OA is still in its alpha-stage infancy, but several design patterns are emerging. They take advantage of several properties of JSON-LD that don't commonly exist in other data storage systems and programming languages. In particular, the open world data model allows different aspects of nodes to be defined separately or in different files. This mechanism encourages data modularity and reuse beyond what is otherwise possible in other systems.
An atlas is composed of different kinds of information. Nodes may describe the location of data on disk or on the internet, how to interpret it, how to extract subsets of it, what that data means, and what a visual representation of that data should look like. Each of these types of data may evolve at a different rate, or be worked on by different people, or perhaps even come from a different or remote source. A robust data model splits the data up in a modular way to avoid interdependencies when possible. Such a data model, for example, allowed more collaborators to work on a project without conflict or version skew.
One simple way to accomplish this goal is to keep different types of information separate.

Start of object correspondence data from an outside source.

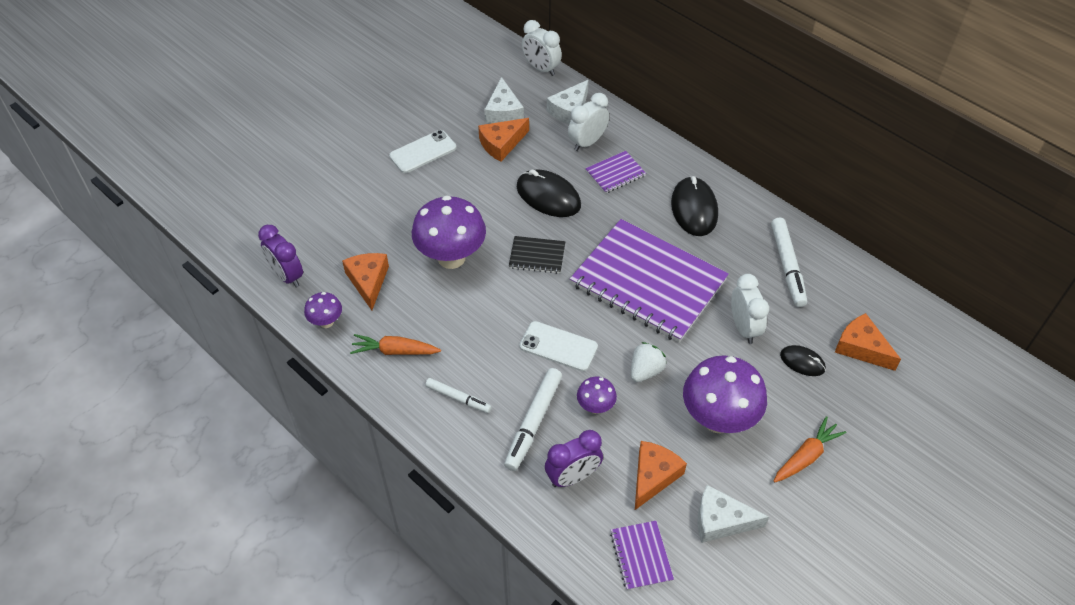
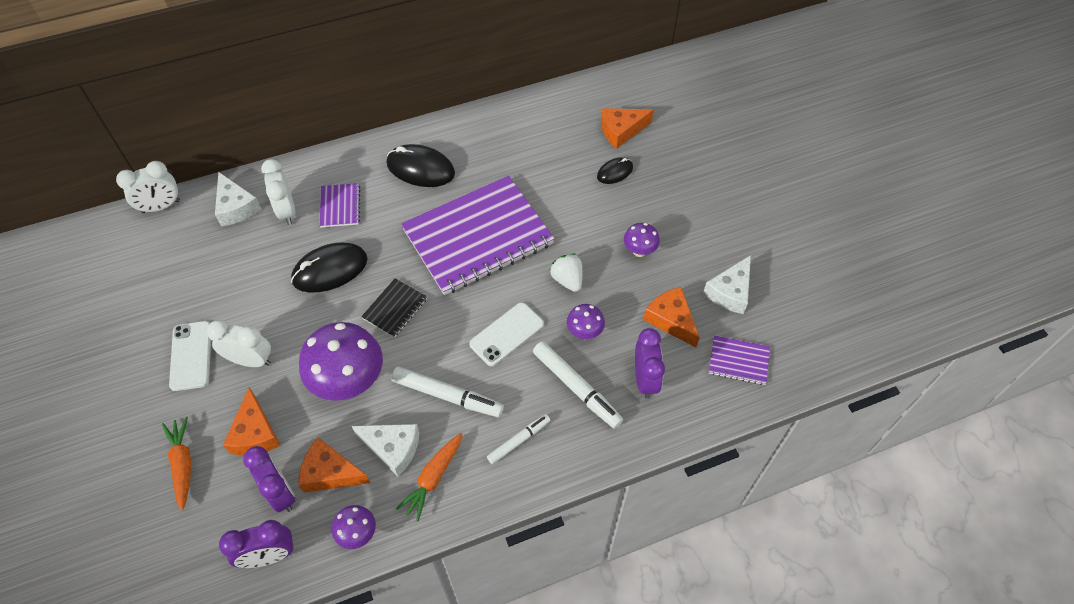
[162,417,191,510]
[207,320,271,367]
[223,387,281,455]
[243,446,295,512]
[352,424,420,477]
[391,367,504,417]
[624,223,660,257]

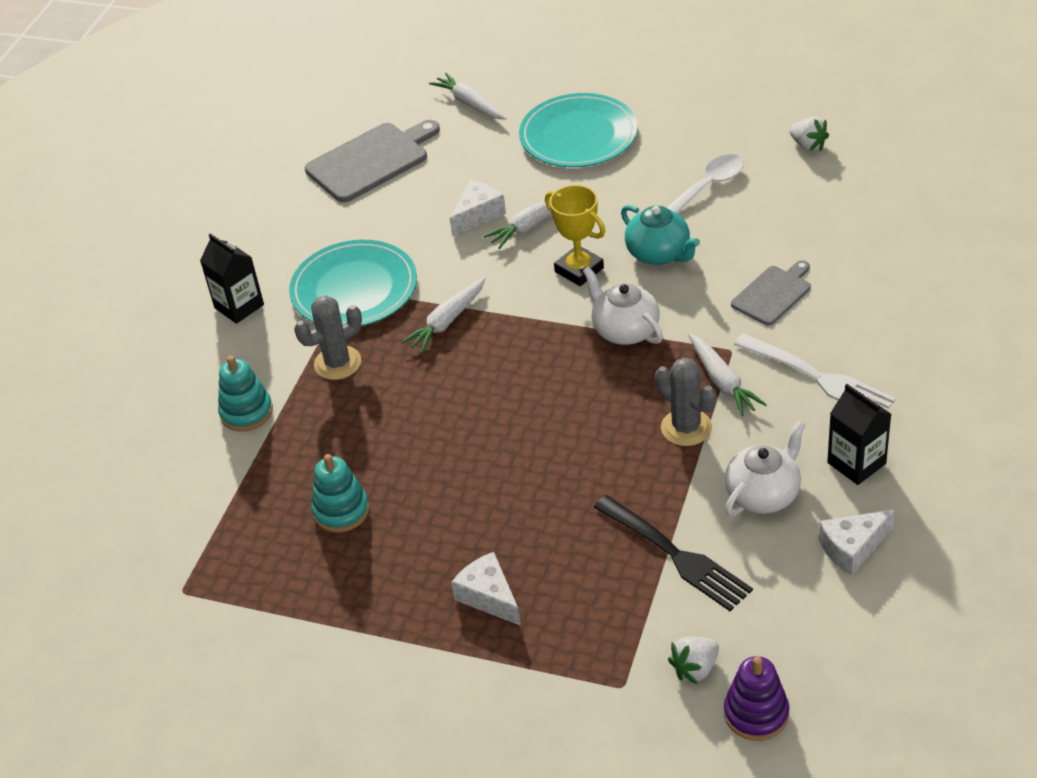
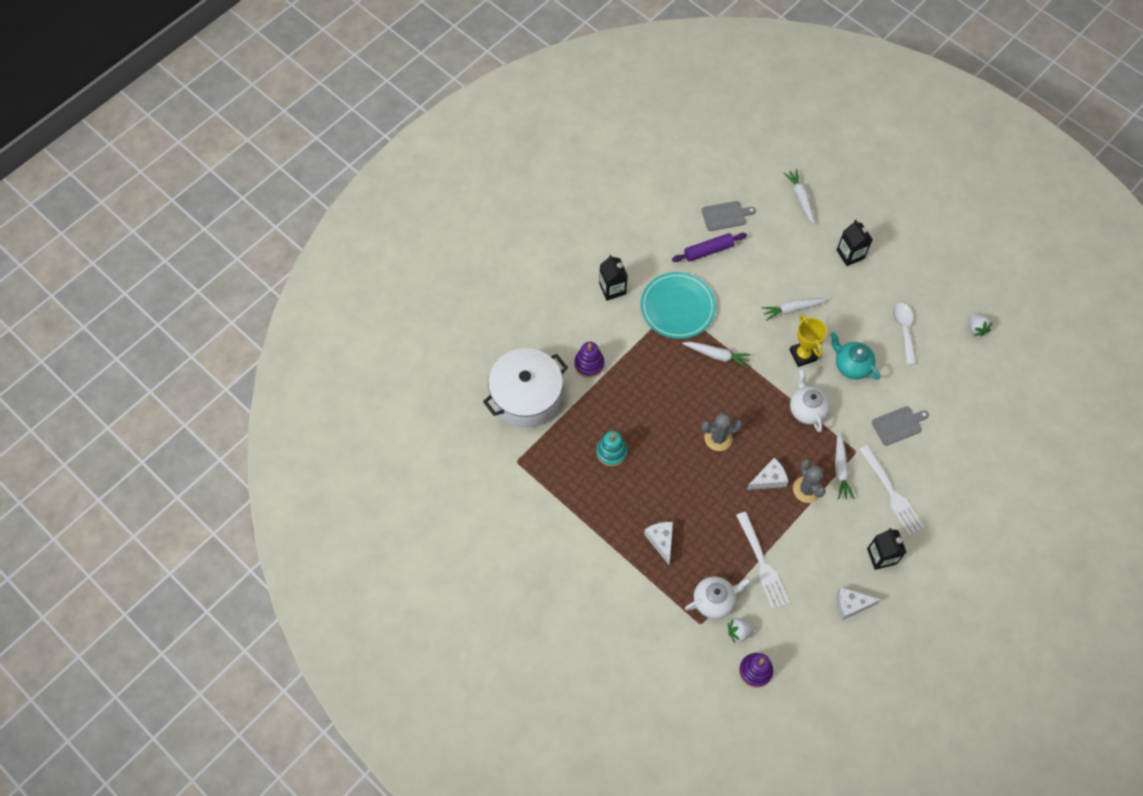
[483,348,568,428]
[574,342,604,378]
[672,233,747,262]
[682,342,751,368]
[685,576,751,619]
[701,413,743,451]
[702,201,756,231]
[736,512,790,610]
[747,458,788,490]
[830,332,880,380]
[837,220,873,266]
[892,303,916,365]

URLs describing where to find data files goes in one file. Shapes extracted from a particular data set should be stored together in another file. Standardized nomenclatures should be stored in yet another file, or better yet, be stored in a standard location on the web. A style library is another resource that can be used and reused across multiple atlases to provide visual consistency and quality without being reinvented. Common resources are best stored remotely and accessed via URL.
Once all these separate and isolated atlas components are assembled, the atlas consists primarily of links or joins between different standalone components. For example, atlas structures are joins between shapes and annotations, and actors are joins between structures and styles.

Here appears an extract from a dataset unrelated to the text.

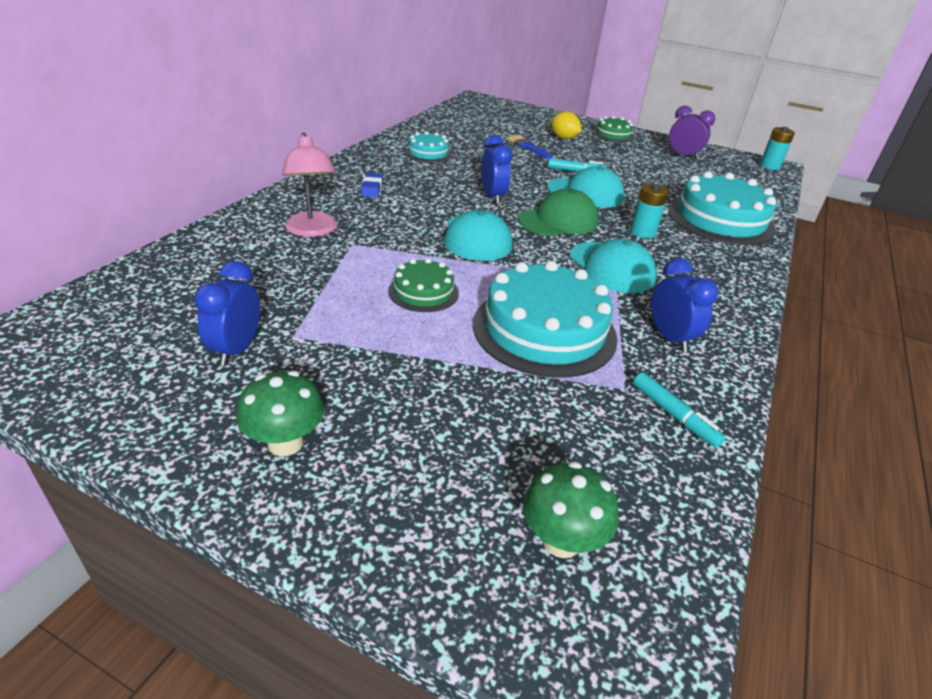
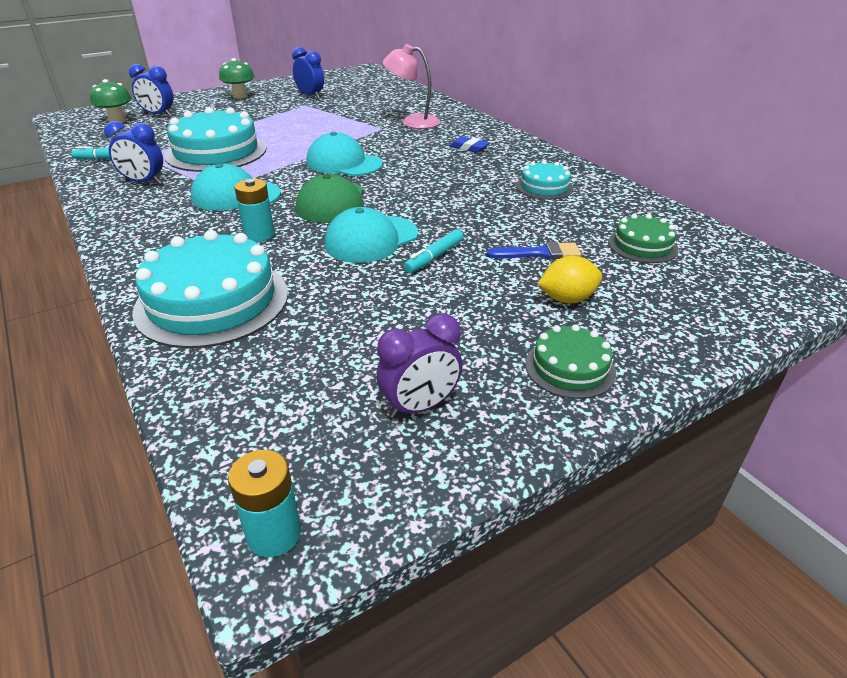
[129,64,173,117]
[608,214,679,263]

Going further, these joining elements (e.g, Structures, Actors, etc.) can be considered as part of the atlas and defined separately from the nodes they link to. An atlas can define abstract structures by id, for instance, without including references to any data annotations. Those references can be included in another file.
How is this layer functionality useful? New information can be added to the atlas without extensively editing atlas data files or raw data files. In general, new data can be provided in new files as an overlay that links existing data. Rather than editing the definition of each node, all the changes associated with the addition are contained in one file.